I was apprehensive moving from cubicles to open space, but I actually find that I appreciate the social aspect of it. I'd rather not be alone all day in my tiny enclosed corner of the world. There's a good reason movies like Office Space exist.

2 comments

I don't personally care, but the headphone argument doesn't take into account that many people don't like working with music either.
Also, not everyone likes wearing headphones all day long either. It's like saying "oh, you don't like the smell of cigaretes? wear a gas mask!"
True. But cubicles don't completely eliminate noise either. If you're working in a space with people, some noise is inevitable. Unless you have your own complete closed office, which is just really unrealistic in most cases.
@ericd If you're working for a small company, and that company can actually find an office space setup like that, good for you. It will not work for larger companies because the real estate footprint would be unwieldy. I have yet to work at a company for which closed offices for everyone was even remotely possible, given the fiscal and office space availability constraints.
The companies I'm describing range from fortune 500s to research organizations to small startups. They didn't have it for 100% of people, but they did for every dev/researcher that I could see. They don't have to be huge offices, and two to an office was fine, it's really the full walls/lack of noise that mattered.
How are offices unrealistic? I've worked at a number of companies where I either had my own office or I shared an office with one other person. It requires spending more on office space, but it's not a huge expense compared to dev salaries.
I also don't want to risk long-term hearing damage by cranking up music just to drown out ambient noise. No job is worth that.

http://medicine.stonybrookmedicine.edu/surgery/blog/headphon...

That said, I think all it would take is one successful lawsuit alleging such damage and the open office plan would die a quick and merciful death.
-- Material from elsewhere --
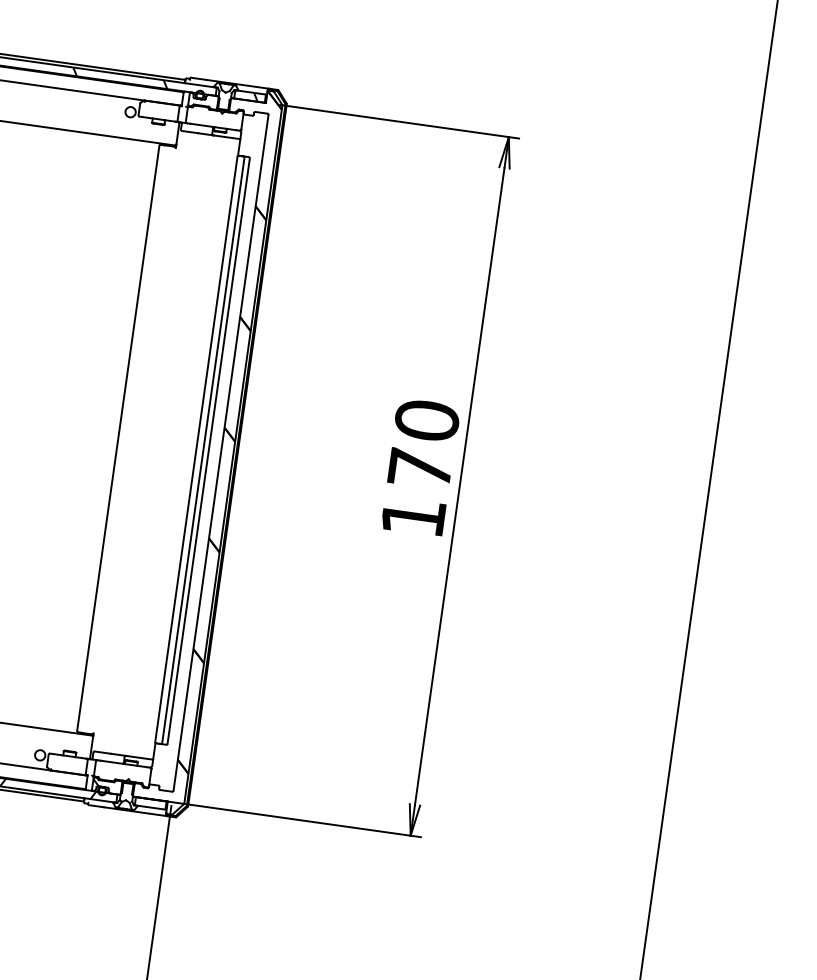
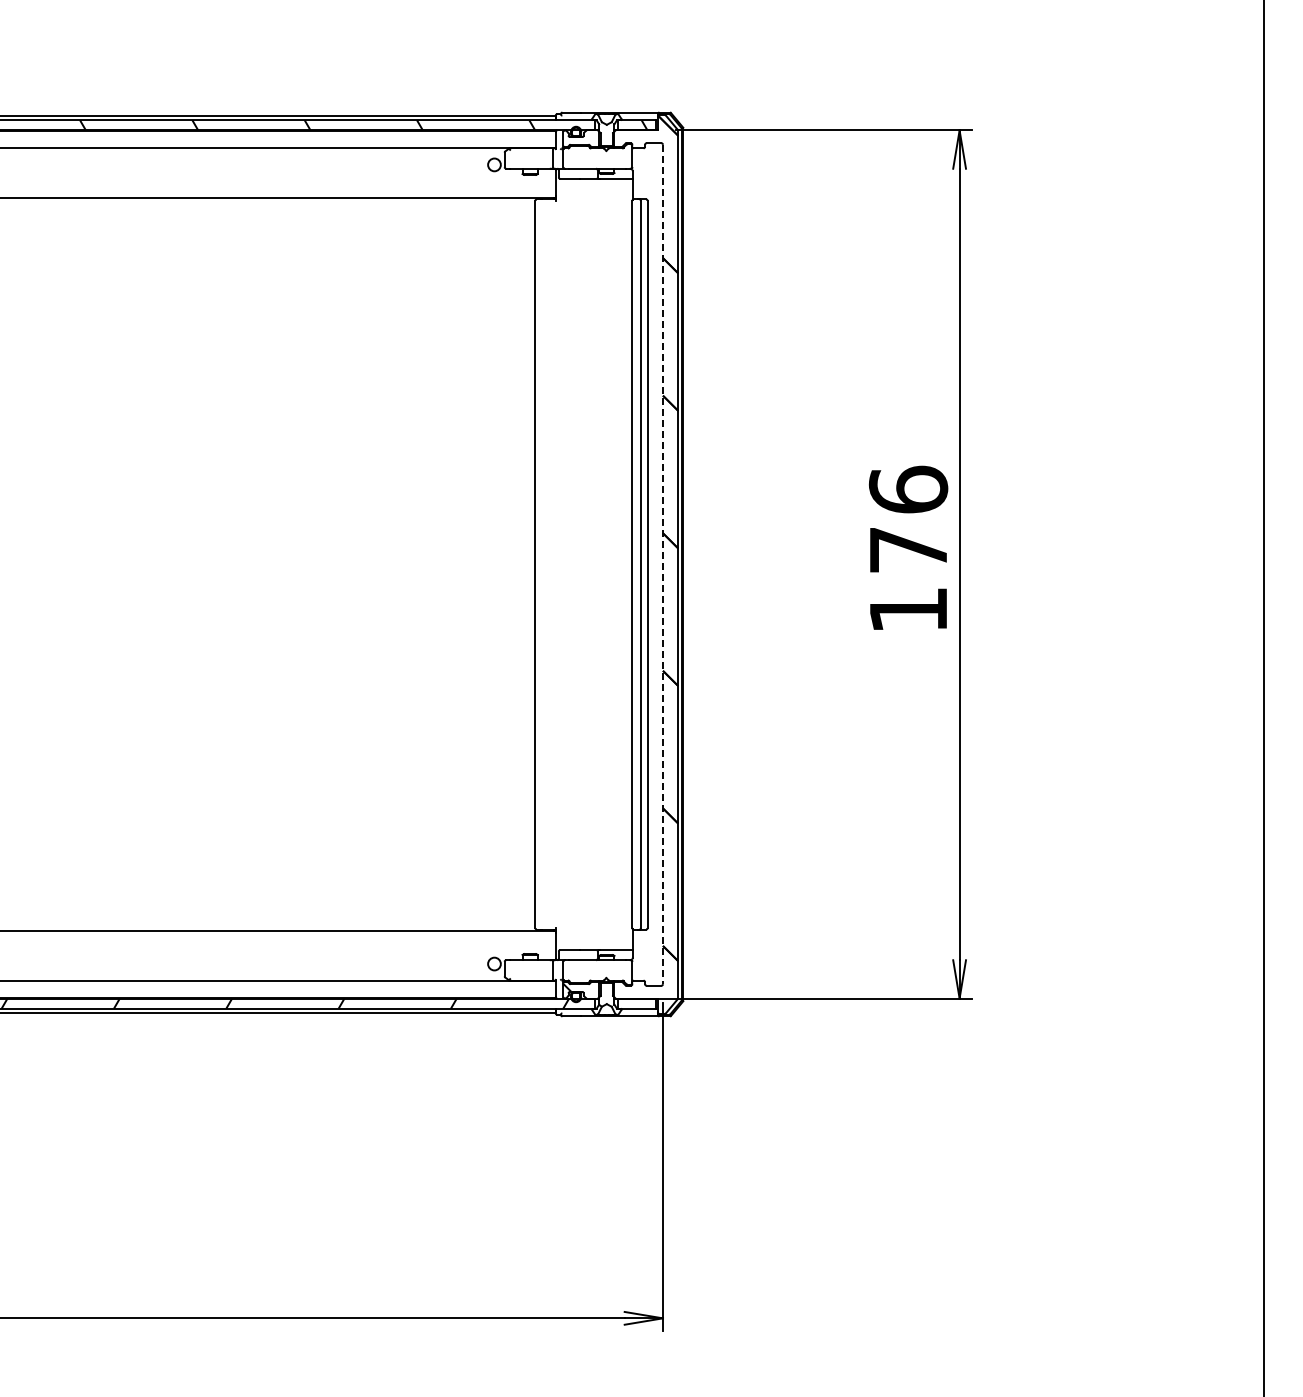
text: (427, 420) -> (908, 489), 170 -> 176
line: (220, 452) -> (662, 564), solid -> dashed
You don't have to listen to music with your headphones on. Sometimes I listen to rainy mood, sometimes a podcast or a tech talk, most of the time I'm just wearing them listening to nothing, they are over the ear and noise cancelling.
"focused, quiet work when they need that"

Aren't you supposed to be doing focused work all day? The "social aspect of it?" Again, you're at work. Work is for working. I don't want to socialize at work, I want to get my job done and go home. That's what I'm being paid to do.